Nick smiled. “They’re not even old.”
“Well, they used to be younger. Anyway, your mother enjoys it. Father Tim’s good for her that way.”
“Does he hear her confession?”
“Tim?” His father laughed. “I don’t think Tim has time for church business. He’s what we call a dinner priest–here’s a story and pass the port.”
“Nora says you don’t like priests. She says you’re anticlerical,” Nick said, trying out the word.
“She’d better watch out or I’ll get anti-Nora.”
“So why does he come here, if you’re—”
“Well, he doesn’t come for me. He and your mother go back a long way. Since they were your age. To tell you the truth, I think he was sweet on her.”
“Dad. He’s a priest.”
“Lucky for us, huh?” his father said, gently brushing the hair off Nick’s forehead. “How about some sleep?”
“When Grandma talks to you sometimes, what language is that?”
“Czech. You know that.”
“Like when you say Nicku?”
“Uh-huh. If you put a u on the end of a name, it’s a way of showing affection. Sort of a Nickname.”
“Dad.”
“Why do you ask?”
“You told the man you didn’t speak Czech.”
“What man?” he said, his hand stopping on Nick’s forehead.
“The man at the hearing. I saw you in a newsreel today.”
“You did, huh?” But Nick could tell his father was stalling, not sure what to say. “What did you think?”
“Do you speak it?”
Nick’s father sat up. “Not in the way he meant. A few words. Half the time I don’t know what Grandma’s saying. Why? Did you think I wasn’t telling the truth?”

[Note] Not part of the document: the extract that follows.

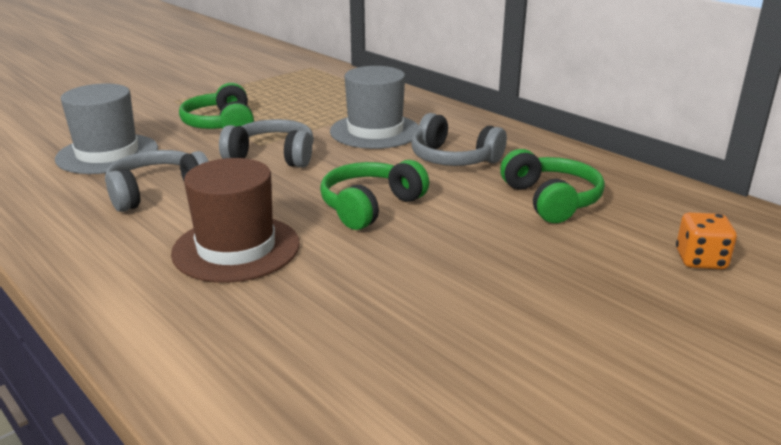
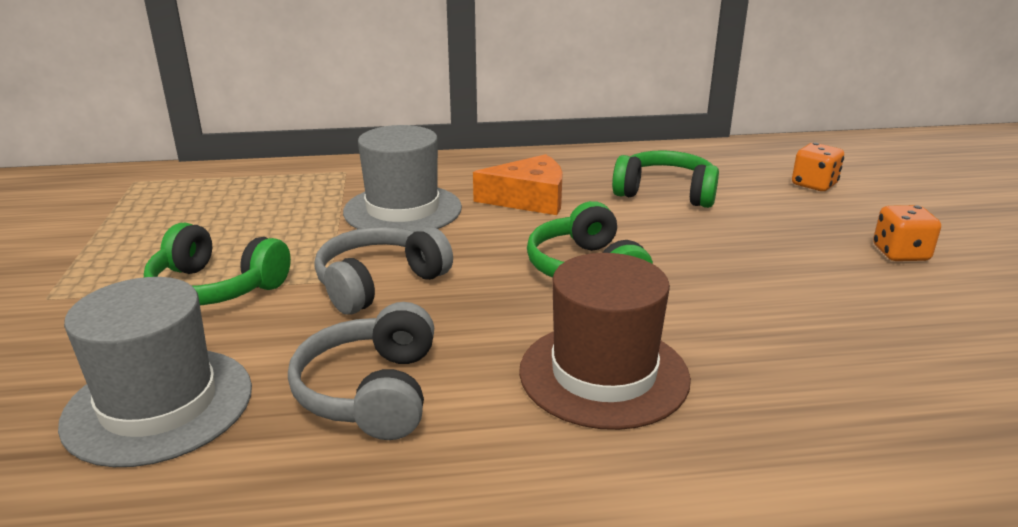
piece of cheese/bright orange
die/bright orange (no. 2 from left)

Nick shrugged. “No.” He paused. “Why did he want to know that, anyway?”
“He wanted to make people think I was foreign. Some people don’t like foreigners. They’re afraid, I guess. But let’s not worry about it, okay? It’s just politics. It’s his way of running for office, that’s all.”
“I hope he loses.”
His father smiled. “So do I, Nick. Maybe we’ll get Father Tim to send up a few prayers, what do you say? If we can get him out the door. Now, how about some sleep?” But he stayed on the bed, looking at Nick. “Does it bother you, all this business?”
“Why did that woman say she knew you if she didn’t?”
“I don’t know, Nick,” his father said, slumping a little so the light caught the shiny waves of his hair. “I don’t know. Maybe she thought she did. Maybe she met me someplace and decided she didn’t like me for some reason. Maybe she’s crazy–you know, the way people make things up? Like when you’re afraid of the dark–you think there’s someone there even when there isn’t. Well, everybody’s afraid of the dark now. So they keep seeing things.”
“Grownups aren’t afraid of the dark.”
“It’s an expression. I mean afraid in general. They’re afraid of all kinds of things, so they keep seeing bogeymen everywhere. I know it doesn’t make a lot of sense, Nick. Maybe you can’t explain a bogeyman–he’s just there.”
“Communists, you mean.”
His father nodded. “That’s who it is now. Maybe next week it’ll be something else.”
Nick said nothing, thinking.
“Not much help, is it?” his father said. “I don’t have an explanation, Nick.”
“Are they going to stop?”
“They can’t–not yet.” His voice had begun to drift, away from Nick to some private conversation. “Sometimes I think it was the war. We got into the habit of having enemies. That’s a hard habit to break. After a while, you don’t know any other way to think. And one day it’s over and they turn on all the lights again and expect things to go back to the way they were, but nobody knows how to stop. They’re used to it. They have to get new enemies. It’s the way things make sense to them.”